== TASK ITEM ==
With pictures left out, return only the lines from the line containing "line: (1178, 96) -> (1088, 135), removed" through the end of the material below, both included.

== DATASET EXCERPTS ==

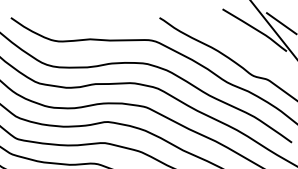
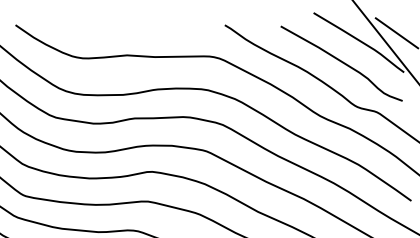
curve: (242, 44) -> (341, 62), added

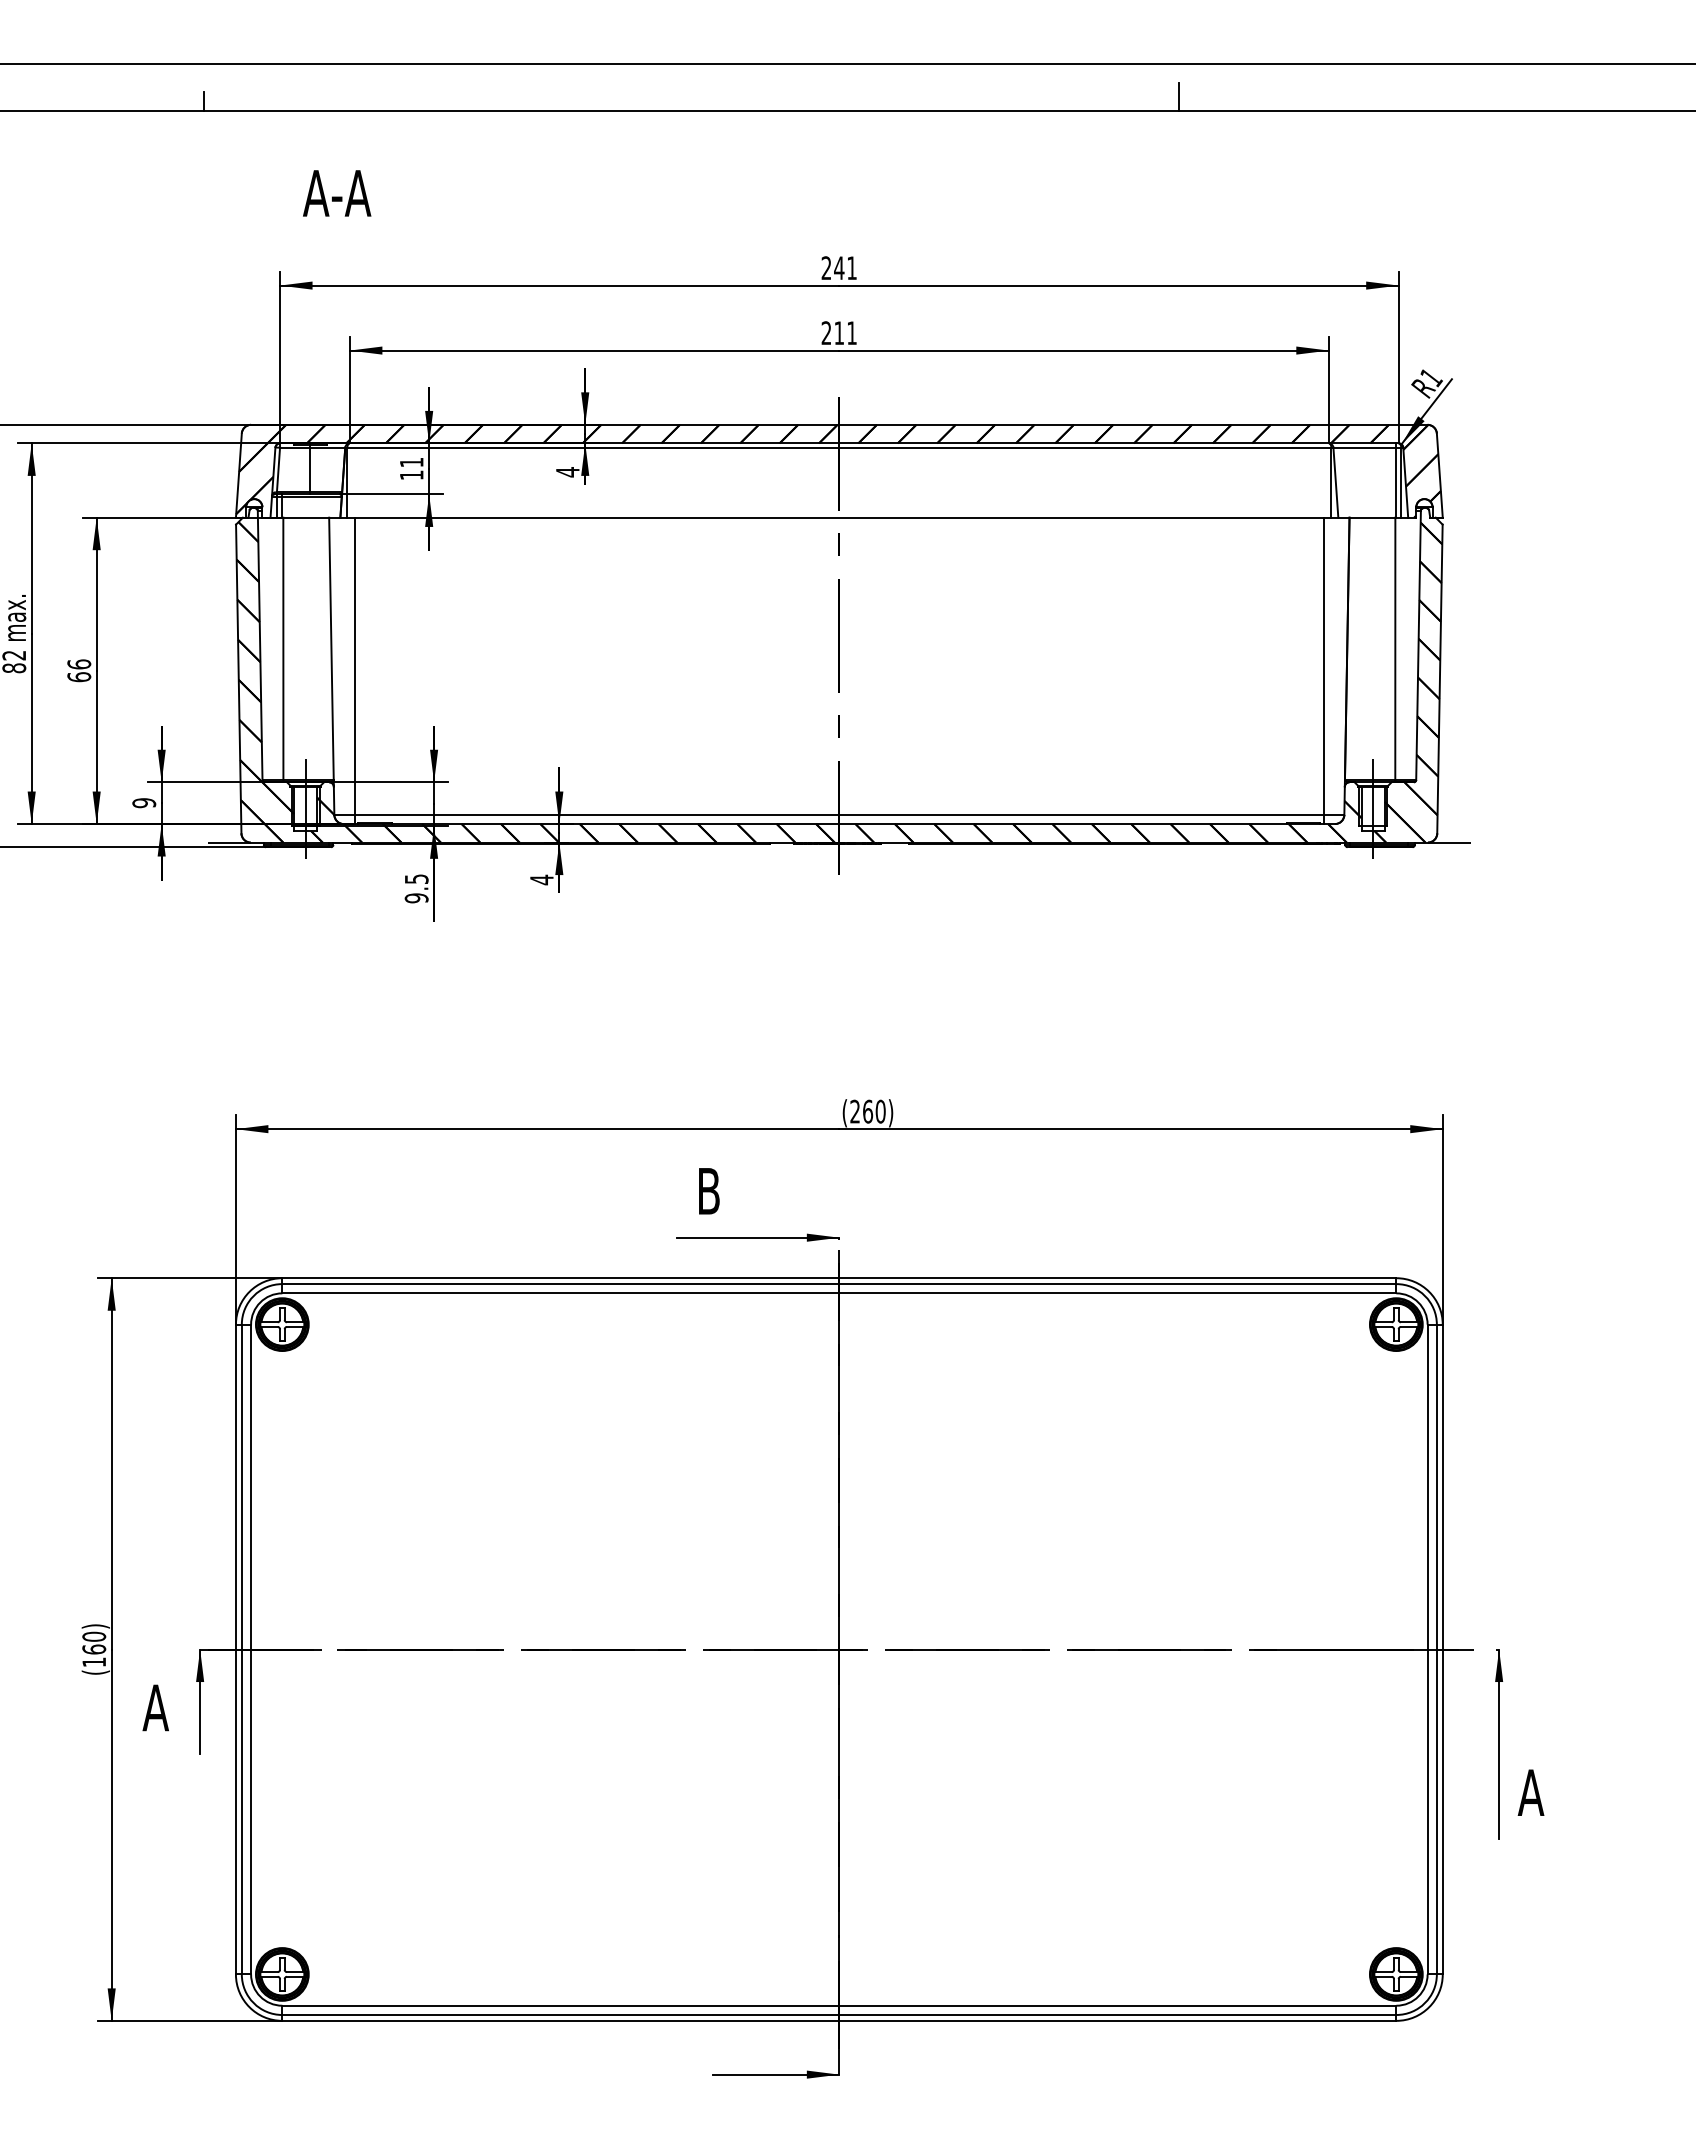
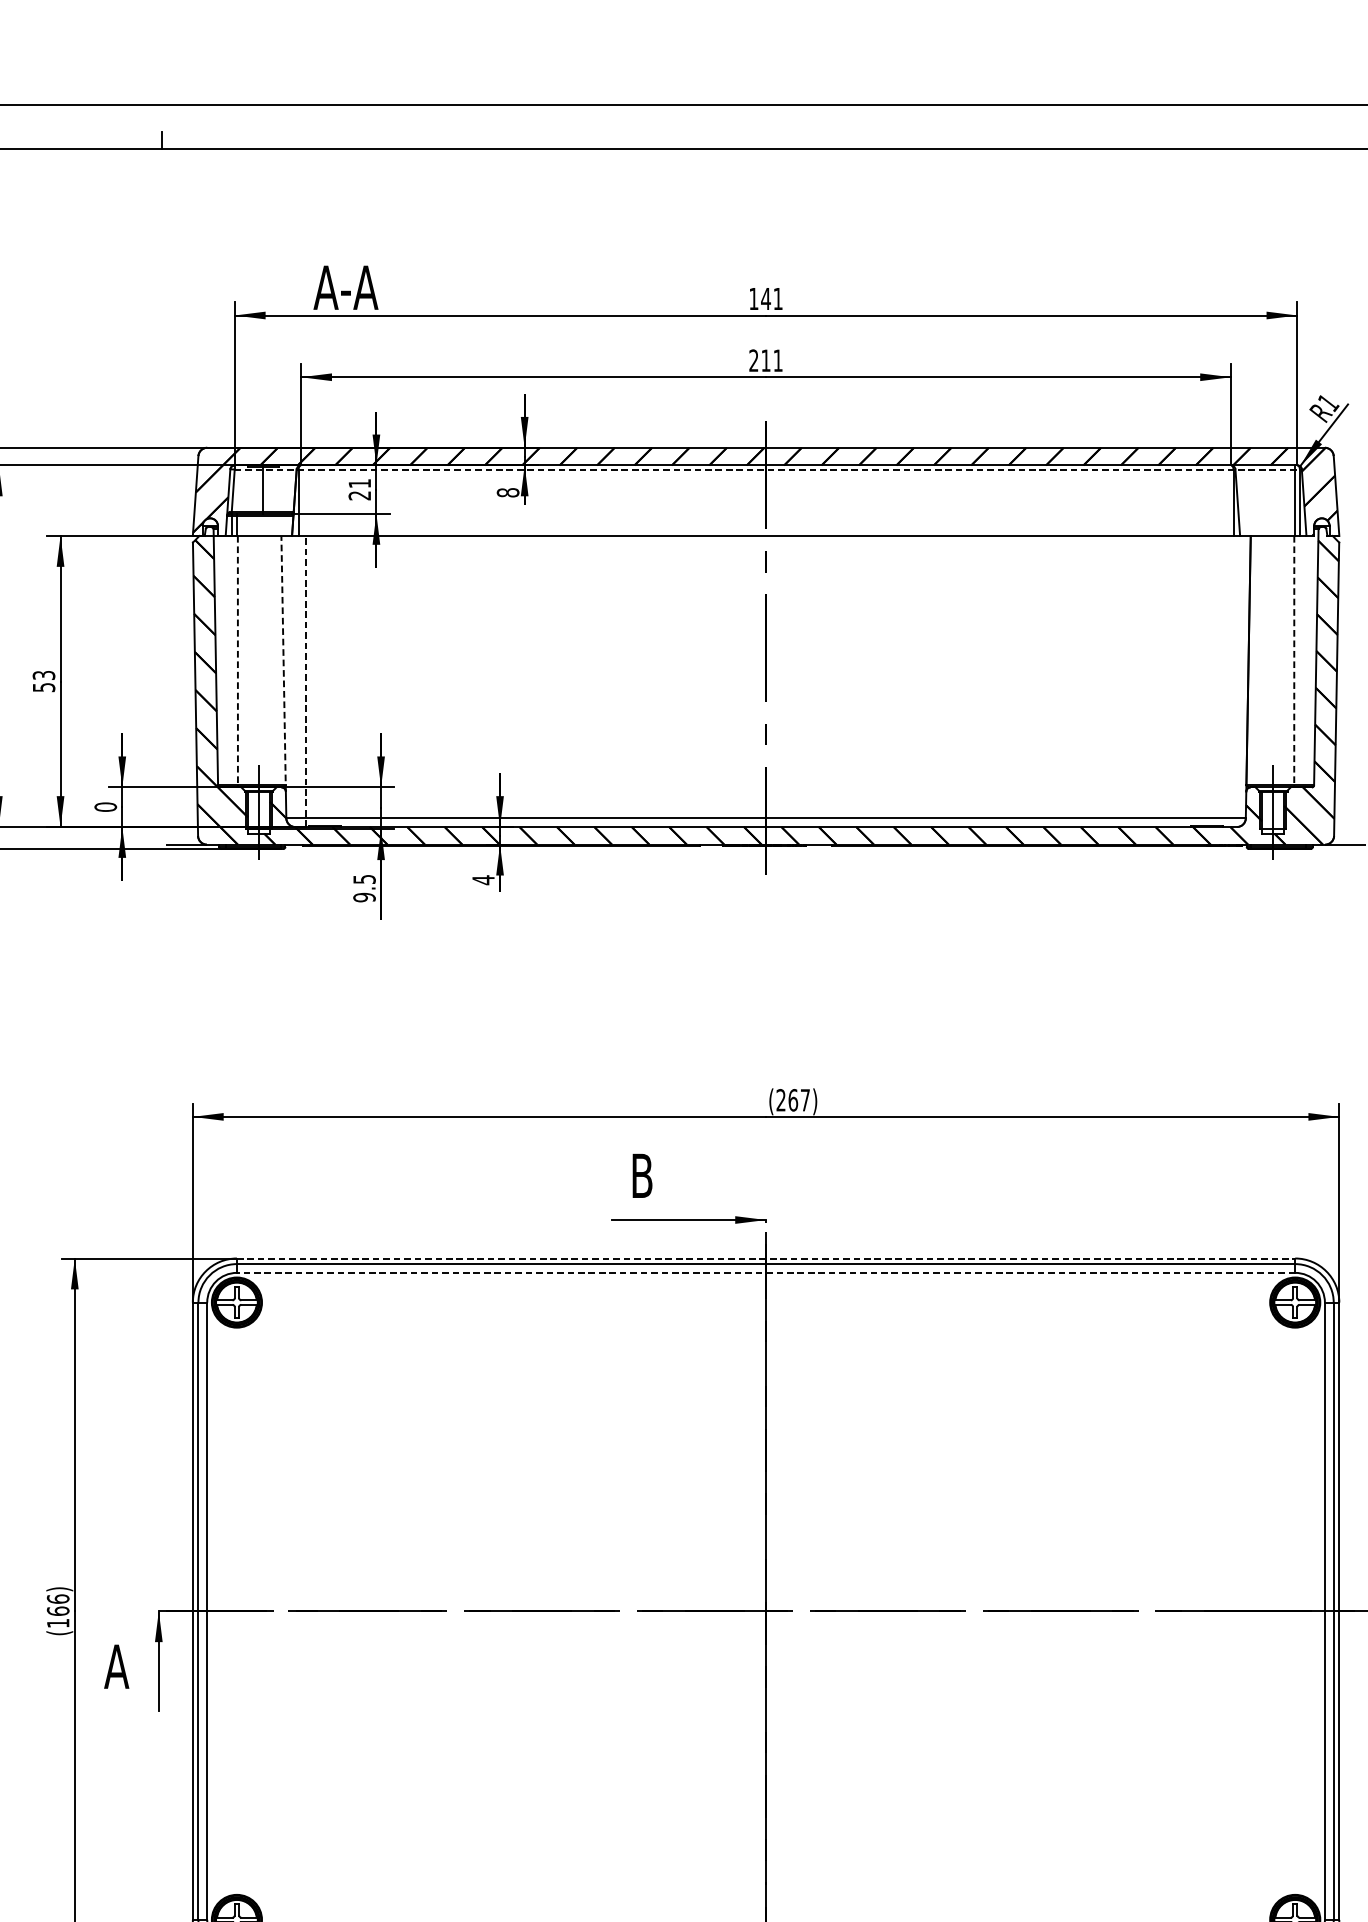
line: (1178, 96) -> (1088, 135), removed
text: (337, 193) -> (346, 287), moved
text: (826, 267) -> (753, 298), 241 -> 141
line: (841, 447) -> (768, 469), solid -> dashed
text: (567, 472) -> (507, 493), 4 -> 8
text: (411, 475) -> (359, 495), 11 -> 21
line: (283, 649) -> (238, 661), solid -> dashed
line: (1395, 649) -> (1294, 661), solid -> dashed
line: (331, 652) -> (283, 664), solid -> dashed
text: (79, 670) -> (44, 681), 66 -> 53
line: (355, 670) -> (306, 681), solid -> dashed
line: (1323, 670) -> (1226, 681), removed
text: (144, 803) -> (105, 807), 9 -> 0
text: (880, 1111) -> (805, 1100), (260) -> (267)
line: (839, 1278) -> (766, 1258), solid -> dashed
line: (839, 1293) -> (766, 1273), solid -> dashed
text: (93, 1636) -> (57, 1598), (160) -> (166)

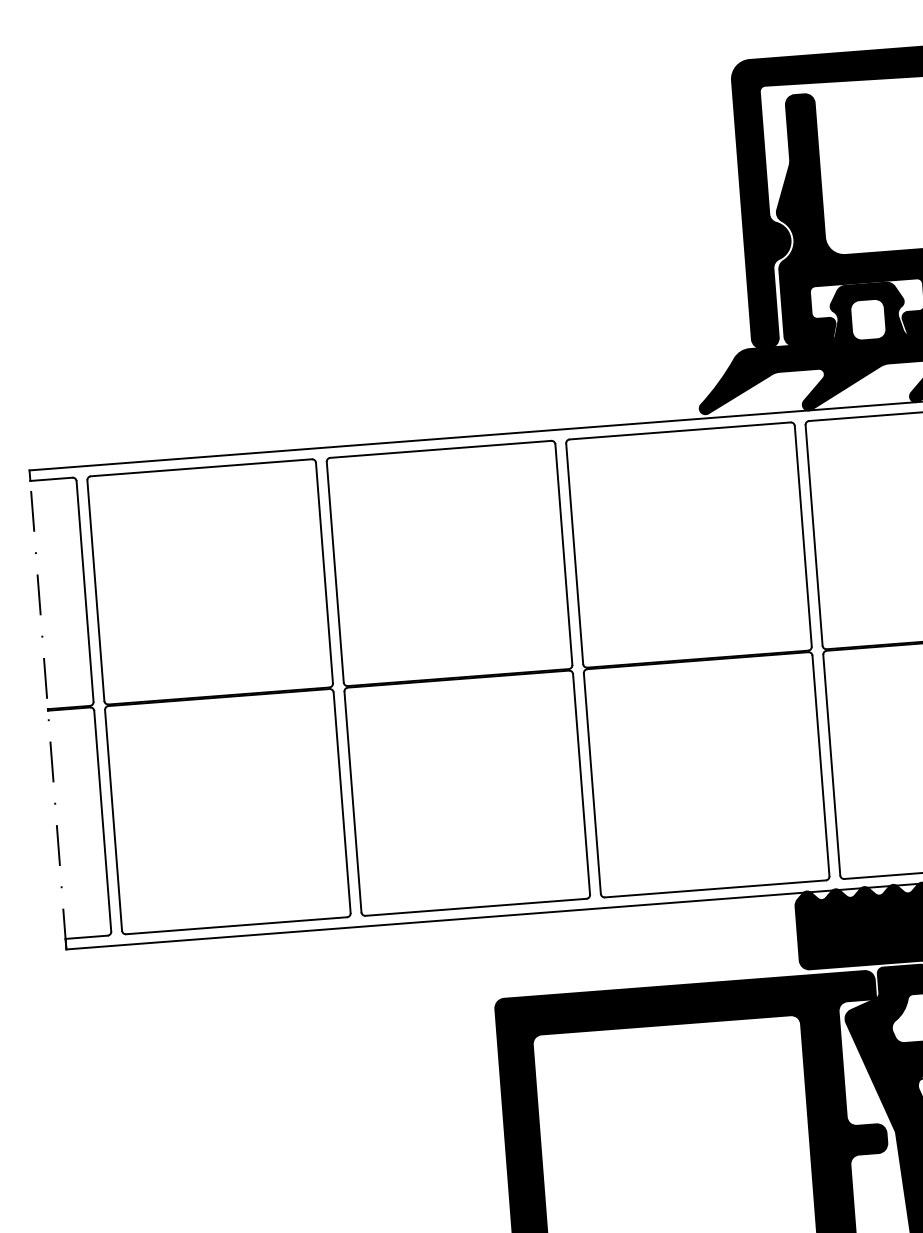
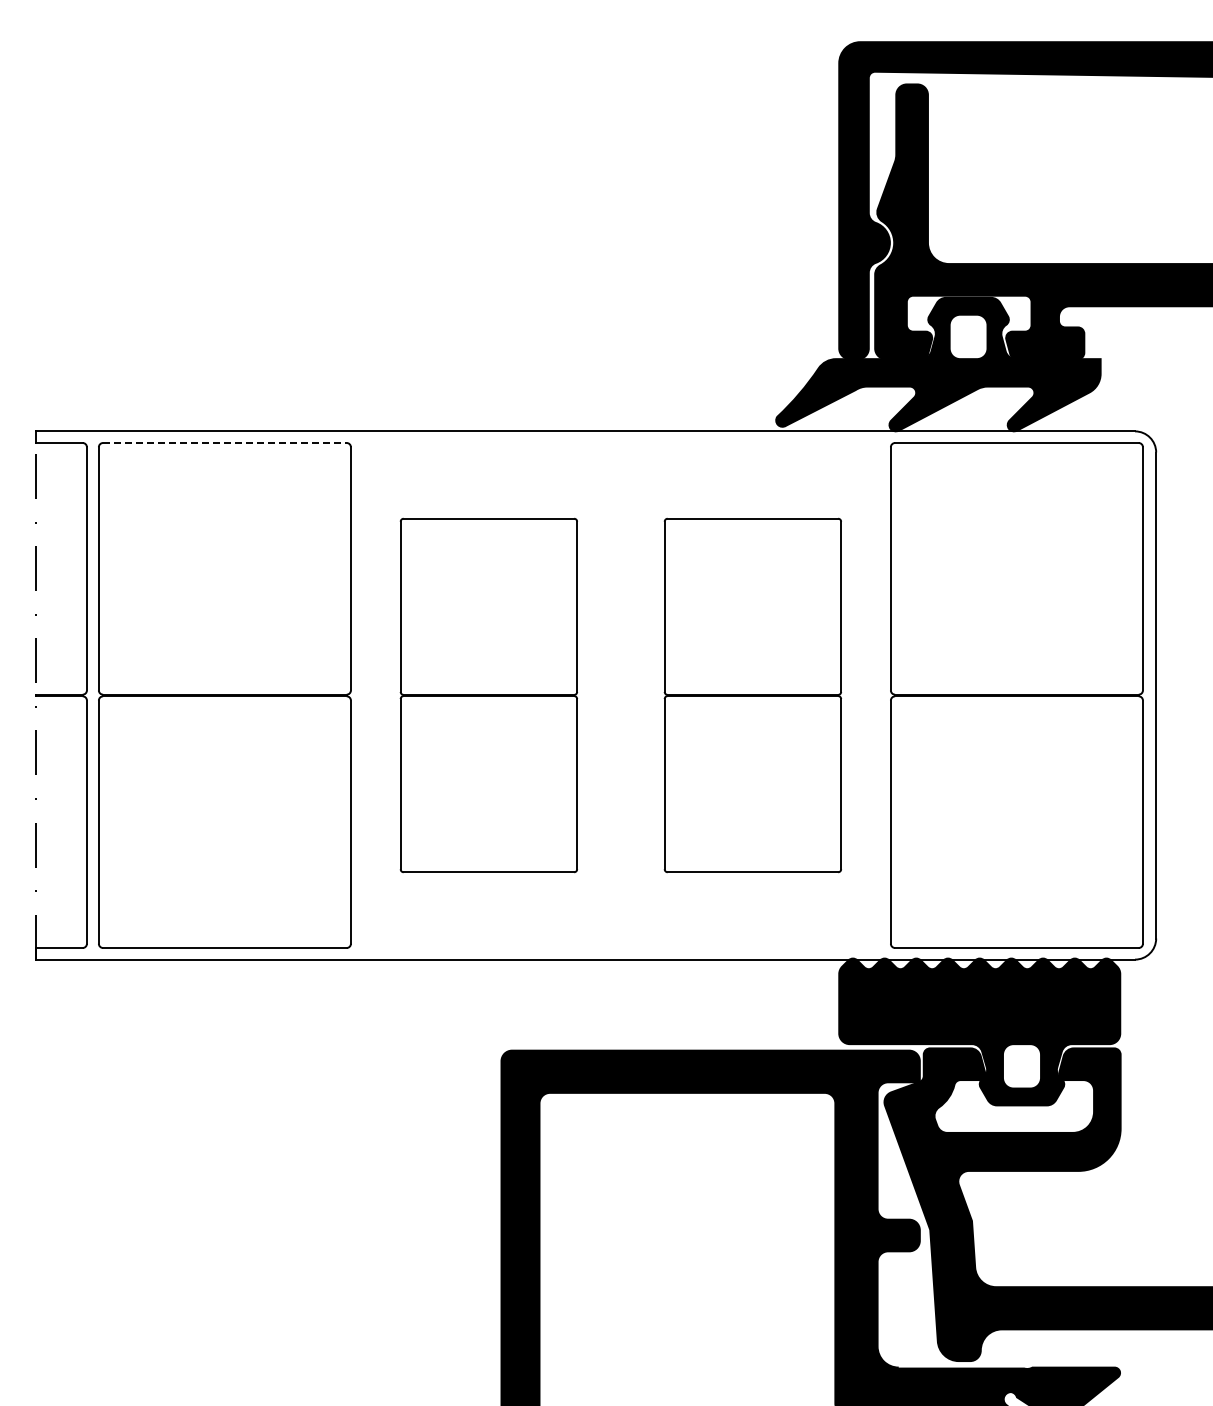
line: (201, 468) -> (224, 443), solid -> dashed
part: (697, 659) -> (752, 695), size x0.7
part: (458, 678) -> (488, 695), size x0.7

== SOLUTION TO THIS TASK ==
line: (1178, 96) -> (1088, 135), removed
text: (337, 193) -> (346, 287), moved
text: (826, 267) -> (753, 298), 241 -> 141
line: (841, 447) -> (768, 469), solid -> dashed
text: (567, 472) -> (507, 493), 4 -> 8
text: (411, 475) -> (359, 495), 11 -> 21
line: (283, 649) -> (238, 661), solid -> dashed
line: (1395, 649) -> (1294, 661), solid -> dashed
line: (331, 652) -> (283, 664), solid -> dashed
text: (79, 670) -> (44, 681), 66 -> 53
line: (355, 670) -> (306, 681), solid -> dashed
line: (1323, 670) -> (1226, 681), removed
text: (144, 803) -> (105, 807), 9 -> 0
text: (880, 1111) -> (805, 1100), (260) -> (267)
line: (839, 1278) -> (766, 1258), solid -> dashed
line: (839, 1293) -> (766, 1273), solid -> dashed
text: (93, 1636) -> (57, 1598), (160) -> (166)

line: (201, 468) -> (224, 443), solid -> dashed
part: (697, 659) -> (752, 695), size x0.7
part: (458, 678) -> (488, 695), size x0.7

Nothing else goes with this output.